New Data Protection (GDPR) Rules – Is your Business Ready for the Change?

Following the introduction of the new General Data Protection Regulation (GDPR) rules in May 2018, UK businesses will be at risk of being fined up to €20 million or 4% of global turnover for infringing the rules.  Smaller businesses here in the UK seem to be largely unaware of the coming changes and are therefore most at risk of being hit with the new, heavier fines.  In a survey carried out for YouGov, only 22% of small businesses admitted that they were aware of the changes compared with 43% of medium sized businesses and 5% of large companies. 

Despite the fact that the new laws will be enforced from Brussels, the impending Brexit does not exempt UK businesses from the changes so compliance is essential.  In 2016 there was a record number of fines in the UK for data breaches with fines totalling £3.2 million and these are predicted to rise when the new rules are implemented in 2018. 

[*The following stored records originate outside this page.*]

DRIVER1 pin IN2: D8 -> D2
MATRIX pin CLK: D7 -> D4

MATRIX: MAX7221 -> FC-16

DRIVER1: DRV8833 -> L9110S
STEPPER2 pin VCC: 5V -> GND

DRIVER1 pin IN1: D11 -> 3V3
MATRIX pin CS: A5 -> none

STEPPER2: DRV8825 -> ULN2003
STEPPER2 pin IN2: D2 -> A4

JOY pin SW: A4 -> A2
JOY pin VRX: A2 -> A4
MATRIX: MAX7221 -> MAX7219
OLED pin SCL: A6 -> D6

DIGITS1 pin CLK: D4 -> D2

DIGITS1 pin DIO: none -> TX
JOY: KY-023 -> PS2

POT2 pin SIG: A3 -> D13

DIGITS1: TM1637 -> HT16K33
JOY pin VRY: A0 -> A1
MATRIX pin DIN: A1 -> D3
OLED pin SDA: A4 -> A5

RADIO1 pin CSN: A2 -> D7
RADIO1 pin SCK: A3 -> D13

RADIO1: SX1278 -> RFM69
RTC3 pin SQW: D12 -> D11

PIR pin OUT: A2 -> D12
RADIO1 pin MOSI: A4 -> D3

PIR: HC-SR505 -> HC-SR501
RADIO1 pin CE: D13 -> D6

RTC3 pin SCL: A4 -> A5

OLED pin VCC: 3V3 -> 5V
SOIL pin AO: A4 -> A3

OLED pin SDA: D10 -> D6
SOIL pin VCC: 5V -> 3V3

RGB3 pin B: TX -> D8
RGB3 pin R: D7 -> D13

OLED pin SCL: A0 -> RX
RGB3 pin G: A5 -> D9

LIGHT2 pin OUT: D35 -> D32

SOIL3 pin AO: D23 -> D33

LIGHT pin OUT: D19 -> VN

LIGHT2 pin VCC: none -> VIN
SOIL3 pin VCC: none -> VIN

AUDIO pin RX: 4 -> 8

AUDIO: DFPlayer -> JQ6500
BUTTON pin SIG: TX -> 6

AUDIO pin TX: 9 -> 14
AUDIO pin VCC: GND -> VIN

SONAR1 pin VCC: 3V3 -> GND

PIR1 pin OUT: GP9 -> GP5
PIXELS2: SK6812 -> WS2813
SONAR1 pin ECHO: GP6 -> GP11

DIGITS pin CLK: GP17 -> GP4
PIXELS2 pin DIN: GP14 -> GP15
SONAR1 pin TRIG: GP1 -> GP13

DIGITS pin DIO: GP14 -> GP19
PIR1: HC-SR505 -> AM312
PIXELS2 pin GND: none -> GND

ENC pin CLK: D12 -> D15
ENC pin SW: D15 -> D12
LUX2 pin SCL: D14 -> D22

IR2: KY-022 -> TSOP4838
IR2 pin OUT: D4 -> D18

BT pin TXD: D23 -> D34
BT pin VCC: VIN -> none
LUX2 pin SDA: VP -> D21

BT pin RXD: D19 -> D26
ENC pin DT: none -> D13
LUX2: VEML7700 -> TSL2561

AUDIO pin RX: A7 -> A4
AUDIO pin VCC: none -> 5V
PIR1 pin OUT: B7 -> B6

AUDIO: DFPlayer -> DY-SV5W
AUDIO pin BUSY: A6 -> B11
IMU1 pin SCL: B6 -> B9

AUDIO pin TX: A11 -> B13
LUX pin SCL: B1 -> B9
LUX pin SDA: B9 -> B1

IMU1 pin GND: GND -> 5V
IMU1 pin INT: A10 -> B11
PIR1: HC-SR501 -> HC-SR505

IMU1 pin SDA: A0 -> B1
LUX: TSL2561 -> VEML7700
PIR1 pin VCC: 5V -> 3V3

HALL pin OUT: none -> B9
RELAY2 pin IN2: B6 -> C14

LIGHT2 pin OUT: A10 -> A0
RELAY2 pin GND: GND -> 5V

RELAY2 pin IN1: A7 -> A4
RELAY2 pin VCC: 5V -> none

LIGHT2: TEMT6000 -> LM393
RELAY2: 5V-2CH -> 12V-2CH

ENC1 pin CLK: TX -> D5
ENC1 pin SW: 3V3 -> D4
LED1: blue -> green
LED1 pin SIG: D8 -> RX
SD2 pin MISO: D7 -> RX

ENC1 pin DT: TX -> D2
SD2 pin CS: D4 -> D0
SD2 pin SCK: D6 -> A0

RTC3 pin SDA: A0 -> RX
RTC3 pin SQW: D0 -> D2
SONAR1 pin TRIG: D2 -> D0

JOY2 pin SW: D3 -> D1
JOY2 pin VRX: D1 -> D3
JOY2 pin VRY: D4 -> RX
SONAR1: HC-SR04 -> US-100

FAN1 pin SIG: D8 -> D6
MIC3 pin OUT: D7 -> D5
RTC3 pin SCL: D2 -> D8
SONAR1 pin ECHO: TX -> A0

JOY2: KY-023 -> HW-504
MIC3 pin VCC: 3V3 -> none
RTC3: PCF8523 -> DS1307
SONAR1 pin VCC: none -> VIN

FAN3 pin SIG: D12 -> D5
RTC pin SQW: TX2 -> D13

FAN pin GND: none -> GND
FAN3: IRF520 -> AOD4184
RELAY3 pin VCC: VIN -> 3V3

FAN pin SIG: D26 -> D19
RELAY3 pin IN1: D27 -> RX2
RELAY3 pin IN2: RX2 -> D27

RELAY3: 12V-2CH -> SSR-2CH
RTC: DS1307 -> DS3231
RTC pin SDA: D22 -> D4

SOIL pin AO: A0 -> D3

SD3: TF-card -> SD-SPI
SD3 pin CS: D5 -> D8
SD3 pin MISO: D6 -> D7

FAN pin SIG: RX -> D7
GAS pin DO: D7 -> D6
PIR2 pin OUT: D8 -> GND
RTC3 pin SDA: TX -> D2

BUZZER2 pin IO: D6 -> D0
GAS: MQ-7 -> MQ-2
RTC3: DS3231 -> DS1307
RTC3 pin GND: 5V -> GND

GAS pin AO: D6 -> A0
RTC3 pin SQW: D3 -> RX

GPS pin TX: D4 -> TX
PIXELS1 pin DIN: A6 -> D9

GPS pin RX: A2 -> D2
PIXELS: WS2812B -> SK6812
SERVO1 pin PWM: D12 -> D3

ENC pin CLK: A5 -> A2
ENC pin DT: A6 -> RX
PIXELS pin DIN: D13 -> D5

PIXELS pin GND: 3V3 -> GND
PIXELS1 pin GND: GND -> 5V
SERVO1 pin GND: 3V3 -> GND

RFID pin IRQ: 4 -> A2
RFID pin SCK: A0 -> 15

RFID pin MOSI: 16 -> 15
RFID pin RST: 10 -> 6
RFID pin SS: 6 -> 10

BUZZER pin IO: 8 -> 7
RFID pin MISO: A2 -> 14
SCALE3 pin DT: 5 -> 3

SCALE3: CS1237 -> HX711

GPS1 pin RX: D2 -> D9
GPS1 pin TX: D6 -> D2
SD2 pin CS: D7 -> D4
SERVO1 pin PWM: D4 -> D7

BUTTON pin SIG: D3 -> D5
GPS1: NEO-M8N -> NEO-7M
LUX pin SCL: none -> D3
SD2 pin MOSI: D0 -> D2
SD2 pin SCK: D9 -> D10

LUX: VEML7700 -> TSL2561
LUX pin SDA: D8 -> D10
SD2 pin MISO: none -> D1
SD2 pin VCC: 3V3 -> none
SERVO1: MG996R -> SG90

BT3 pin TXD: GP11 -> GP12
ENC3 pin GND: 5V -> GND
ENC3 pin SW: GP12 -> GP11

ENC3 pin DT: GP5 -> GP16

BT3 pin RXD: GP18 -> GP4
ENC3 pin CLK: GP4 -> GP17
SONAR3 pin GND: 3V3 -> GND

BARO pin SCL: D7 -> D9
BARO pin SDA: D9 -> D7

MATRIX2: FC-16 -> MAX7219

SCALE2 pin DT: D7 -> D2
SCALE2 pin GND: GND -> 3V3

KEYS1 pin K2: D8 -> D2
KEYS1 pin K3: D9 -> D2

The new rules require businesses to be more transparent about how they collect and store customer data and any breaches will need to be reported to the Information Commissioner’s Office within three days.  The GDPR will replace the EU’s current Data Protection Act (DPA) as a framework with greater scope and tougher punishments for those who fail to comply with the rules. 

One of the biggest changes that SMEs face concerns the issue of consent.  The new regulations require companies to keep a thorough record of how and when an individual gives consent to store and use their personal data and consent means “active agreement”.  This means that consent can no longer be inferred from a pre-ticked box, companies will need to show a clear audit trail of consent, which includes screen shots or saved consent forms. 

Individuals will also have the right to withdraw consent quickly and easily at any time and their details must then be permanently erased, rather than just deleting them from a mailing list.  This means that companies will need to know at all times exactly what personal data they hold and where it is located (whether this is on PCs, on servers or in the Cloud) and have procedures in place to ensure the complete removal of data when a request to do so is received.  Companies will also need an incident recovery plan to deal with any repercussions.

Preparing for the changes will require companies to carry out a total information audit and this needs to be planned for now, well in advance of next year’s deadline.  Personal data is a vital key tool for small businesses aiming to target and retain customers and this information needs to be handled with the utmost care and consideration. 

GDPR will ensure privacy by design and default which means that from the initial stages onwards, businesses will need to consider the impact that processing personal data may have on an individual’s privacy.  This means that every new business process or product that may involve personal data or impact on the privacy of an individual must be designed in accordance with the new data protection requirements.